Philips’ Image-Guided Therapy Devices continued its strong momentum, supported by a growing amount of clinical data. The recent results of the DEFINE FLAIR trial demonstrated that an iFR-guided strategy reduces costs, improves patient comfort compared to an FFR-guided strategy, and delivers consistent patient outcomes.

To expand its leadership in patient monitoring solutions, Philips launched FocusPoint, a web-based operational performance management application for its patient monitoring solutions. The application aggregates, processes and stores statistical and alert information, which are presented on a dashboard for optimal management of the technology, according to Philips.

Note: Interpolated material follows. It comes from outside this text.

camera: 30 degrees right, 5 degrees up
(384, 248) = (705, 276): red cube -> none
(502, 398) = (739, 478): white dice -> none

Highlighting Philips’ leadership in Healthcare Informatics, IntelliSpace Portal, Philips’ advanced data integration, visualization and analysis platform, has been named 2018 Category Leader in the Advanced Visualization category in the 2018 Best in KLAS: Software & Services report.

In line with Philips’ focus on innovations, the company launched the new Philips Sonicare ProtectiveClean power toothbrush in North America, with further roll-out planned in the coming quarters. Furthermore, Philips introduced the Philips OneBlade Face + Body, its latest innovation in male grooming technology, in the US, UK, France and Canada.

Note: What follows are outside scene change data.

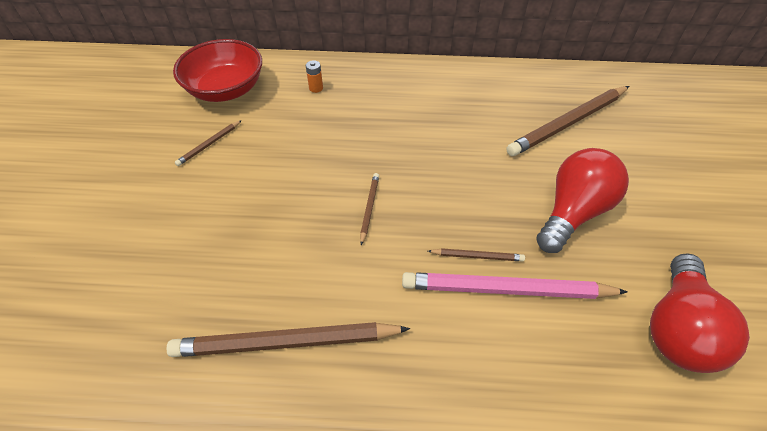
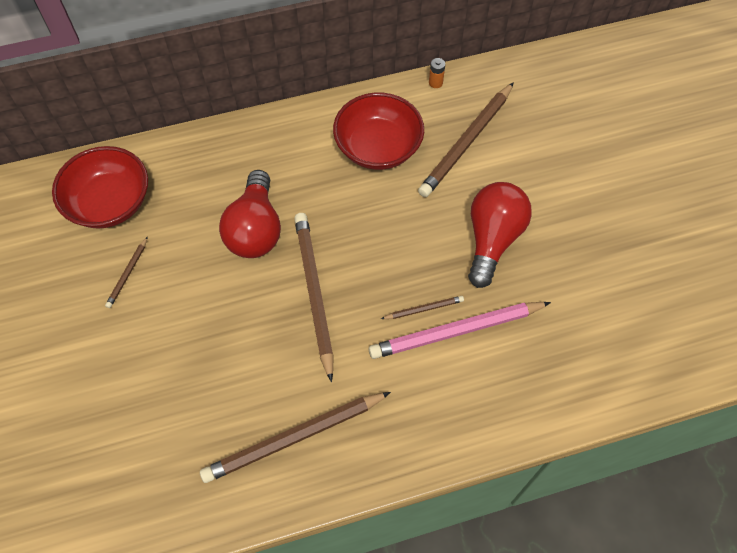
camera: 20 degrees left, 10 degrees up
(316, 88) = (205, 172): orange battery -> orange battery (435, 83)
(369, 208) = (314, 293): brown pencil -> brown pencil, size x2.18
(479, 107) = (378, 147): none -> red bowl
(677, 328) = (593, 319): red light bulb -> red light bulb (255, 229)

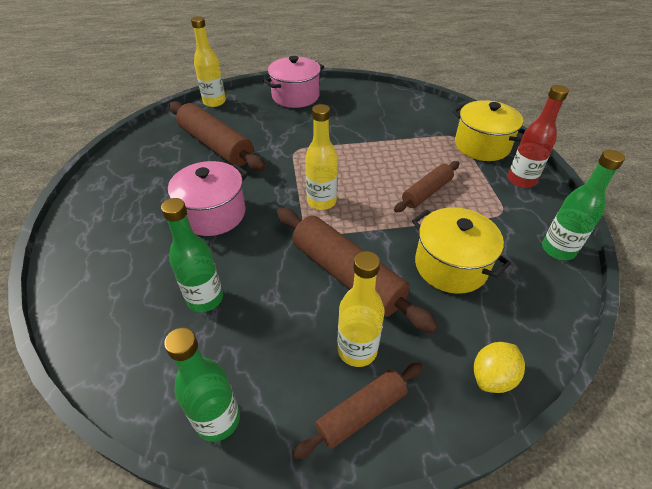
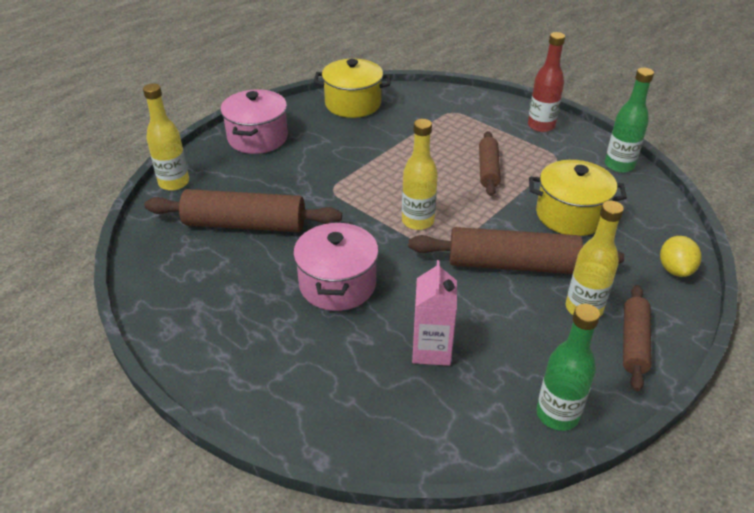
camera: 40 degrees left, 5 degrees down
(205, 299) = (431, 350): green bottle -> pink carton
(482, 146) = (481, 110): yellow pot -> yellow pot (353, 104)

Building on the success of Philips’ integrated Dream Family, the company introduced the DreamWear Full Face mask, the third option available for its award-winning DreamWear mask system. Helping drive clinical education in its growth geographies, Philips opened South-East Asia’s first Sleep and Respiratory Education Center in Singapore to train healthcare professionals from across the region to better diagnose and treat sleep and respiratory disorders.

Cost savings

In the first quarter, procurement savings amounted to EUR 50 million. Overhead and other productivity programs resulted in savings of EUR 51 million. Philips continues to target annual savings of EUR 400 million in 2018.

Capital structure

Philips In the first quarter Philips completed a further EUR 350 million of the EUR 1.5 billion share buyback program, which was initiated in the third quarter of 2017 for capital reduction purposes. Details about the transactions can be found here.

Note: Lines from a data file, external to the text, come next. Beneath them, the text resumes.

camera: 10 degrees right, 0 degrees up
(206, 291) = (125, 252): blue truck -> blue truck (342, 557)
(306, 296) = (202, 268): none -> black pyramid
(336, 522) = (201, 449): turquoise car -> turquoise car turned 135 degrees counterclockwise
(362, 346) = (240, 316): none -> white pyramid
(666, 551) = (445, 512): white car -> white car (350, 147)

As part of the plan to reduce interest expenses and extend maturities, on March 27, 2018, Philips started the redemption of the outstanding 3.750% Notes due 2022 with an aggregate principal amount of USD 1.0 billion. The transaction will be completed on April 26, 2018 and resulted in a charge in the first quarter of 2018 of EUR 29 million, reflected in the Financial income and expenses line on the income statement. The resulting cash outflow on this transaction is expected to be approximately EUR 840 million, excluding accrued interest, in the second quarter of 2018.

Regulatory update

Philips continues to make progress in line with the terms of the consent decree, which is primarily focused on the defibrillator manufacturing in the US; this included inspections by independent auditors and resumption of shipments of its FRx and FR3 AEDs to markets outside of the US.